So I applied to the school and fortunately got in, this time with a major in photography. The first day I was there, I met some people who were studying animation, so I went into the animation room and sat down, really just looking around. Jules Engle, who was the great teacher of that department, came over and I guess assumed that I was a new animation student, so he gave me a stack of paper and pencil and said « okay there you go start drawing and make a film », and that’s how it started.

I loved experimental animation, and creating movement that blended abstract as well as figurative material, so I did a number of films like that. They were pretty successful on the film festival front, so I was able to support myself with various grants from the government and corporations which allowed artists to do their work. After graduation I lived in New York City and continued in the independent animation world, while also dabbling in the commercials with animations for public television and commercials.

I moved back to Los Angeles, and met a number of people who were in the visual effects world, which seemed like it was a great blending of both live-action photography and animation, so I was really excited by the field. I spent a number of years at DreamQuest Images, a visual effects house, mainly directing commercials, but I always wanted to work in features.

The first big film I had a chance to work on as a visual effects supervisor, was BATMAN FOREVER in 1995. It was a great break, because I was in charge of Gotham City, which at that time was all miniature work, I was just amazed at the scale of everything, and the incredible talent that you’re surrounded with a feature film. It was a terrific way to begin on the feature side. From there on is been pretty nonstop, leading up to where we are today.

How did you get involved on this show?
In early March 2013, I received a call from Kathy Chasen-Hay, who heads up Visual Effects for Lionsgate.
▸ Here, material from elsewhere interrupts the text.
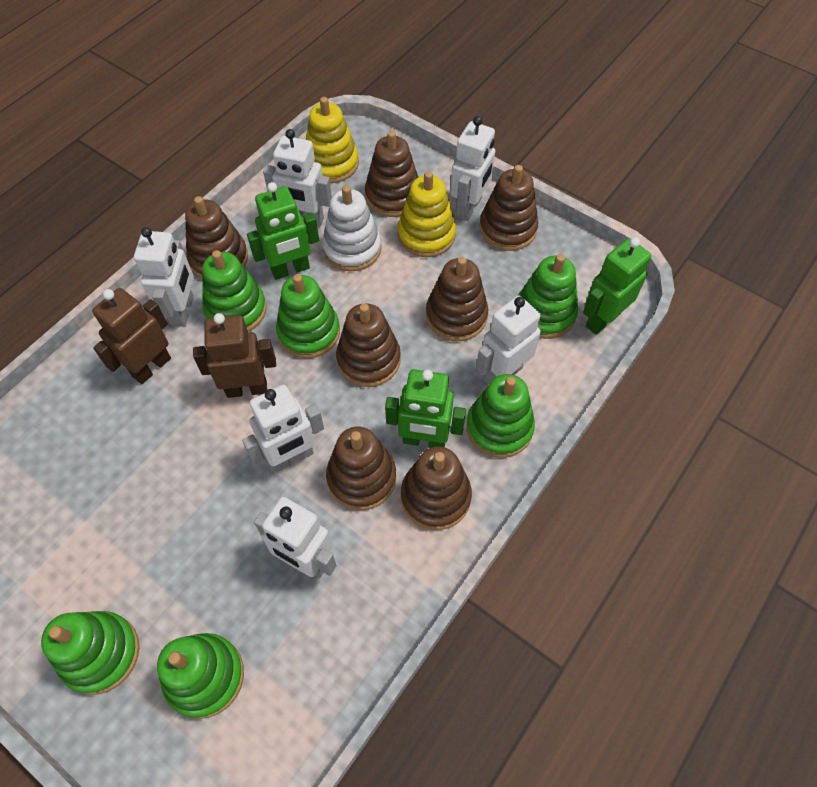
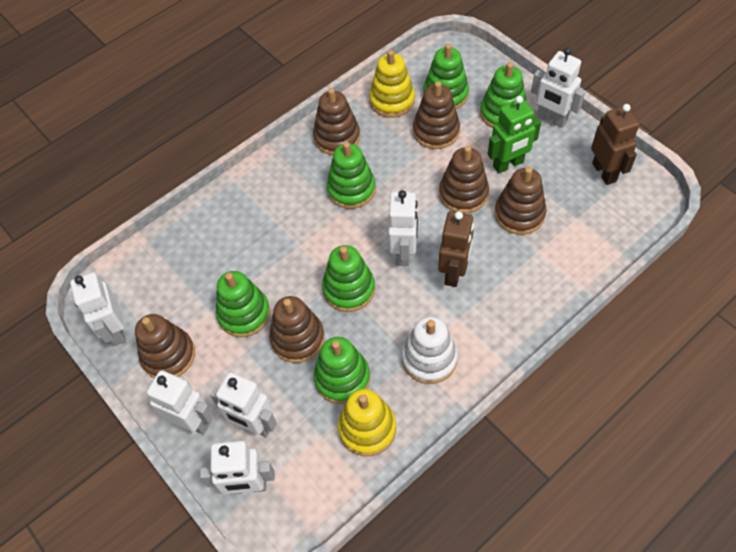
brown stacking toy: 7 -> 6
green robot: 3 -> 1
She told me that they had a massive production that was in development, and they were looking at producing it down in Australia. It was being directed by Alex Proyas, who I had worked with before in 2008 on KNOWING, so it seemed like a good fit. I received a number of concept illustrations and a script, and a few weeks later we were off to the races when I flew down to Sydney to meet with Alex to discuss the project and start working out the details of how to make it happen.

How was your collaboration with director Alex Proyas?
It really helped that I had worked with Alex before, and I think that’s true with all projects where you’re working with people you have experience with, because there’s a shorthand that happens in your communication, and you also know what to expect. Alex loves visual effects and has a complete trust in what is possible, so he was always pushing, always asking for a bit more than what we thought we were capable of… and that’s the role of the director, to really push everything to its limits.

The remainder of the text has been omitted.